If you’re not on a social media site like Twitter right now, there’s a pretty decent chance that you have no idea that Beyoncé has released her new self-titled album tonight. She put a full 67 minutes of music (with every song accompanied by a music video) onto iTunes with no fanfare, no early promotion announcing it, no thought that a lot of people who typically care about this kind of thing are out at the bar or, you know, SLEEPING.
By any conventional standard, that’s insane. I shouldn’t have to explain why, but here it is anyway.
This is a woman who’s halftime performance overshadowed the 2013 Super Bowl. The YouTube ad for her H&M summer collection has been viewed over 5 million times since May because there was a snippet of a new song in it. She’s sung at multiple presidential inauguration events, grossed over $100M this year alone from her “Mrs. Carter Show World Tour”, and is included in Time‘s 100 Most Influential People list for 2013. It’s pretty much impossible to be more famous than Jay Z…unless you’re his wife.

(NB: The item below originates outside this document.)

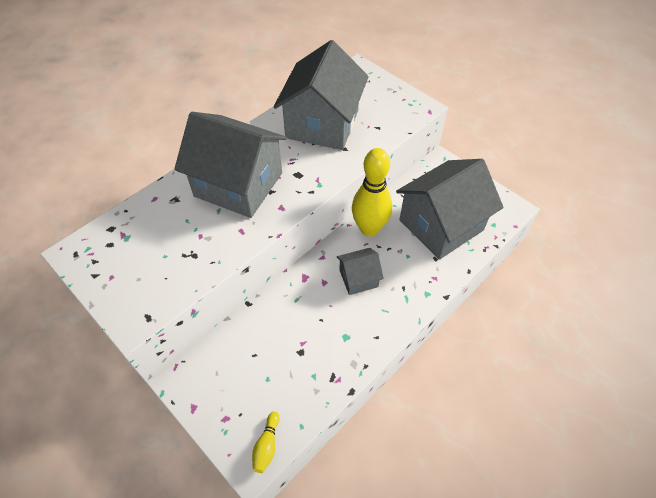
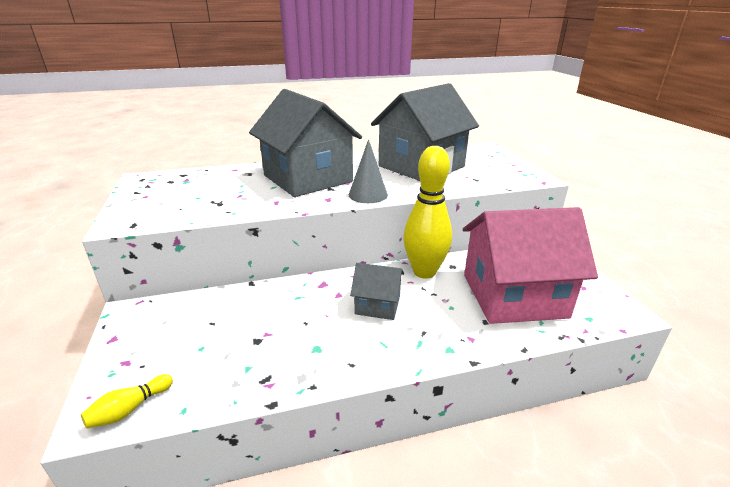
camera: 30 degrees right, 25 degrees down
(309, 187) = (368, 195): none -> grey cone
(441, 225) = (513, 296): grey house -> pink house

What I’m trying to say is that Beyoncé has the credentials to do pretty much whatever she wants, so when she drops an album out of the blue (ivy) it’s a great indicator of where the music business is going. Critics have been trying to typecast the year 2013 as the year of the throwback single (no offense to “Get Lucky” and “Blurred Lines”) or the year of endless controversy. To me, this is the year when the way you release your music has finally caught up to the endless possibilities on the Internet.
I’m sure there have been other predecessors, but to me the first big digital “event” in music that I can remember is for Jay Z and Kanye West’s Watch The Throne project. The rappers decided to avoid having their albums leak early by selling the digital copy first, holding the physical album from stores for an extra two weeks. Record stores rebelled, but the move to digital led to something that had been lost for a while: everybody listening to the album at the same time. I remember watching new song titles trend sequentially on Twitter every few minutes as the world’s iTunes moved through the album together. Since then, they’ve moved on to even more inventive strategies (see the P.S.), and your album release date no longer has to just be the day it appears shrink-wrapped in a record store.
There have been all kinds of new release strategies, from Childish Gambino coming up with an entire screenplay/multimedia experience for his new project Because The Internet to Lady Gaga integrating her newest album ARTPOP with an interactive app. It’s all about adding value to your project, making people play it (and play with it) longer so that it remains in the public consciousness. Many albums thrive on a shorter time frame between doing press for the album and releasing it. This year alone, artists as disparate as Fall Out Boy, Justin Timberlake, and Kanye West have announced their albums within a month or even a few weeks of release. It’s a great way to build immediate hype in our constantly moving cultural zeitgeist (pop a wheelie, as it were).
There’s major social media marketing incentives for “creating a moment” like this. Obviously, you’ve got to be a big enough name (or make jaw-droppingly good music) to have Twitter trending at your beck and call. But as most mixtape rappers will tell you, it’s hard to quantify the amount of goodwill and free publicity you get for releasing an album so suddenly. I found out about this new Beyoncé album from a friend’s tweet and immediately broadcast it to my social network. You can’t buy interested listeners like that (hey Lady Gaga), especially if the product is already available.
The traditional album cycle isn’t dead yet. I’m sure this new Beyoncé album will be express pressed and available in stores by Christmas so she can rack up some holiday sales. But in a world where it seems like we spend a lot of time decrying the way that technology has “ruined” the music industry, it’s important to point out when the Internet brings us some new musical joy. And it’s nice to randomly jam some new Beyoncé at midnight on a Thursday.
Note to self: I need a footnotes addition for this blog. Here’s some extra thoughts.
P.S. After the Watch The Throne team split, they came up with groundbreaking release strategies that are so delightfully in character that I’m surprised I only made the connection now: Kanye West projected his ego on buildings all over the world, while Jay Z released an album that will forever be tied to Samsung.
P.S.S. On the cynical side, it also renders questions like “how’s the album?” moot (at least in the short term), as we’re so busy participating in the “moment” that everything sounds great. We’re just happy that new Beyoncé music is in the world. (Honestly, I’m so overwhelmed by the craziness that I have no idea how BEYONCÉ fits into my End Of The Year list, if it’s even allowed to be there. “Yoncé/Partition”, “Rocket”, and “Blow” are early favorites, but I’m sure I’ll have a full Impressions post in the next few days.)